Corriere della Sera 10/08/14
Superata la prima tappa delle riforme
costituzionali, può essere utile tornare a riflettere sul disegno
strategico in cui esse sono inserite e sulle principali critiche che
ha ricevuto. Si tratta di un disegno che il presidente del Consiglio
ha dichiarato esplicitamente e continua a ribadire: in questa prima
fase di governo, senza trascurare le riforme economico-sociali più
importanti o imposte dall’emergenza, è sua intenzione investire le
risorse politiche guadagnate con la segreteria del Partito
democratico e con la vittoria nelle elezioni europee soprattutto
nelle riforme costituzionali ed elettorali.
Di fronte alle
difficoltà che il passaggio al Senato ha reso evidenti, di fronte al
perdurante ristagno dell’economia, è il caso di interrogarsi se
quel disegno è degno di essere ancora perseguito, se mai lo è stato
in passato. Tre sono le critiche principali che ha ricevuto. (1) La
concezione di democrazia che il disegno di riforme elettorali e
costituzionali rivela non è accettabile in via di principio o è
inadatta al nostro Paese. (2) Non si tratta di riforme prioritarie:
la doppia base di cui il governo deve cercare il consenso — gli
elettori italiani e i «custodi» stranieri, Europa e mercati —
vuole soprattutto riforme economico-sociali e una rapida ripresa
dello sviluppo. (3) E infine non si tratta di riforme facili: esse
mettono il governo nelle mani di un socio inaffidabile, Berlusconi,
che non è parte della coalizione governativa e già una volta ha
fatto saltare il tavolo.
La prima può essere una critica seria,
se non la si spinge al punto di paventare poco credibili esiti
cesaristico-autoritari: in realtà è assai più temibile, se le
riforme dovessero fallire, una situazione di stallo e confusione e il
nobile riferimento ai grandi principi nasconde spesso un
atteggiamento conservatore o interessi elettorali di piccoli partiti.
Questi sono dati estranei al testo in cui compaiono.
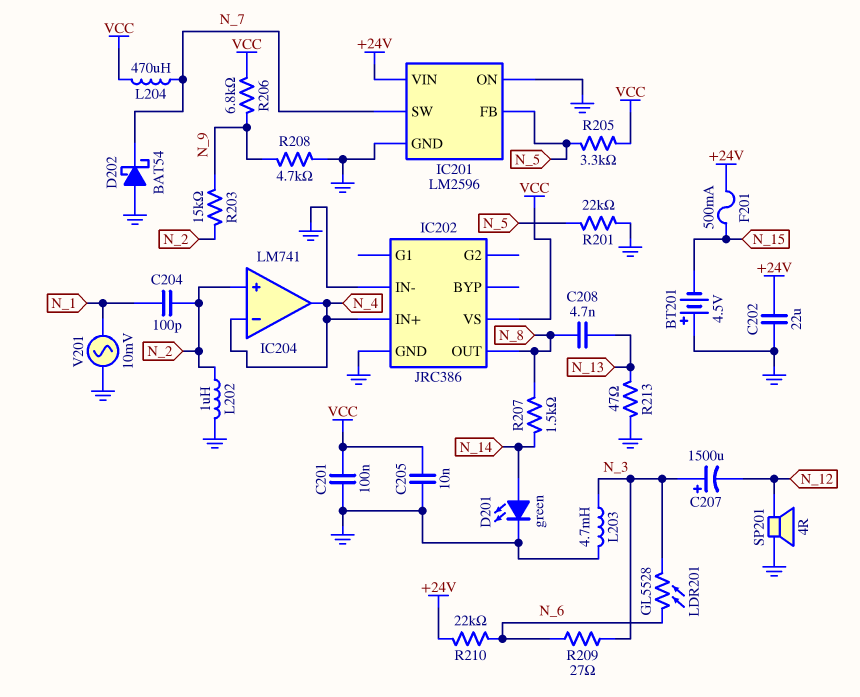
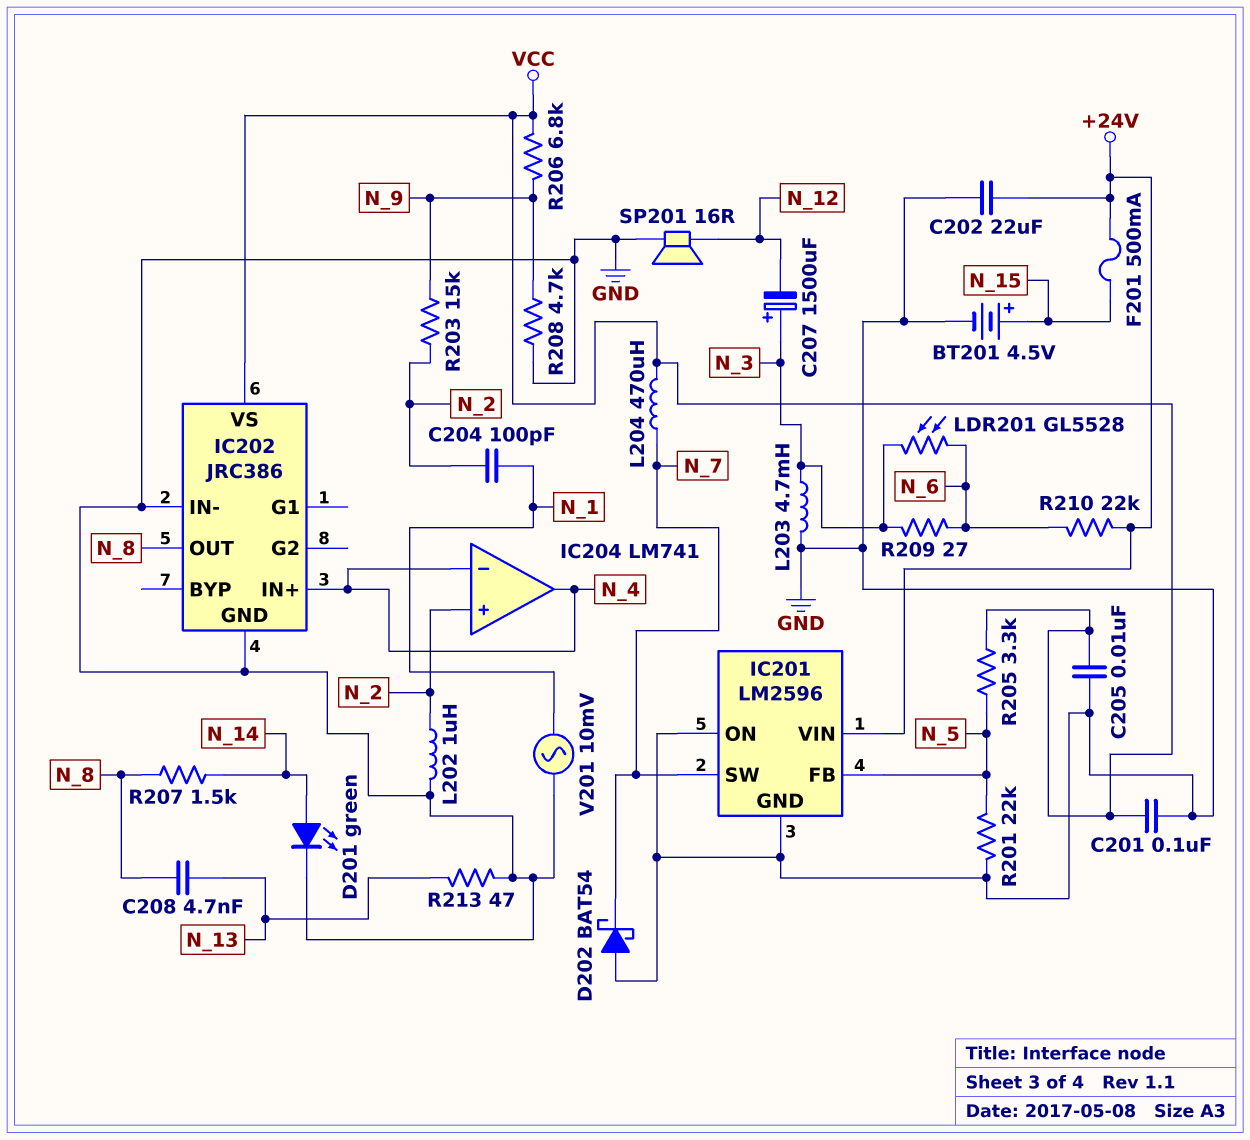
BT201: 4.5V (plus GND, minus N_15) -> 4.5V (plus N_15, minus GND)
SP201: speaker 4R (GND, N_12) -> speaker 16R (GND, N_12)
Il tema di una democrazia governante è sul tappeto dai tempi della
Prima Repubblica, è stato oggetto di tre commissioni bicamerali
fallite e di un importante tentativo di riforma da parte del
centrodestra, fallito anch’esso. Parlare di Seconda Repubblica,
come facciamo di solito per il periodo successivo a Tangentopoli, è
del tutto improprio se il bipolarismo prodotto dalla crisi politica e
dalle leggi elettorali non si incardina in un nuovo assetto
costituzionale: sono le riforme costituzionali che danno coerenza e
saldezza ai grandi mutamenti avvenuti nell’ordine politico di un
Paese. Il passaggio tra il sistema politico bloccato della Prima
Repubblica e quello competitivo e tendenzialmente bipolare indotto
dalla rottura dei primi anni 90 e dalla crisi della «Repubblica dei
partiti», come Pietro Scoppola la definì nel caso italiano, esprime
la richiesta di una democrazia governante, guidata da leader dotati
di una forte legittimazione popolare. Una democrazia certamente non
meno democratica — mi si perdoni il bisticcio — di quella acefala
e inefficiente in cui ci ritroveremmo se la riforma fallisse. Essa
però impone una riforma costituzionale e quella che si sta tentando,
con la nuova legge elettorale e con le riforme del Senato e del
Titolo V, può essere un passo nella direzione giusta. Un primo
passo, a mio avviso insufficiente, ma se avrà successo ci sarà il
tempo per fare i successivi.
È seria anche la seconda critica:
i cittadini, l’Europa, i mercati vogliono riforme che rimettano in
sesto l’economia, che le consentano di tornare a crescere e a
creare occupazione. Le riforme costituzionali non sono una risposta a
quelle esigenze: occorre «ben altro»!. Il «benaltrismo» è un
difetto congenito del nostro sistema politico, come notava tanti anni
fa Luigi Spaventa. Fare le riforme necessarie ad avviare una macchina
ingrippata da tempo, della quale una grande quantità di pezzi va
riparata o sostituita, non è facile e occorre una grande forza
politica per opporsi alle resistenze che gli interessi minacciati
frappongono. E poi non basta far passare le riforme in Parlamento:
occorre seguirle mantenendo il controllo del governo e
dell’amministrazione per un tempo sufficientemente lungo da
consentire alle riforme di manifestare i loro primi effetti benefici.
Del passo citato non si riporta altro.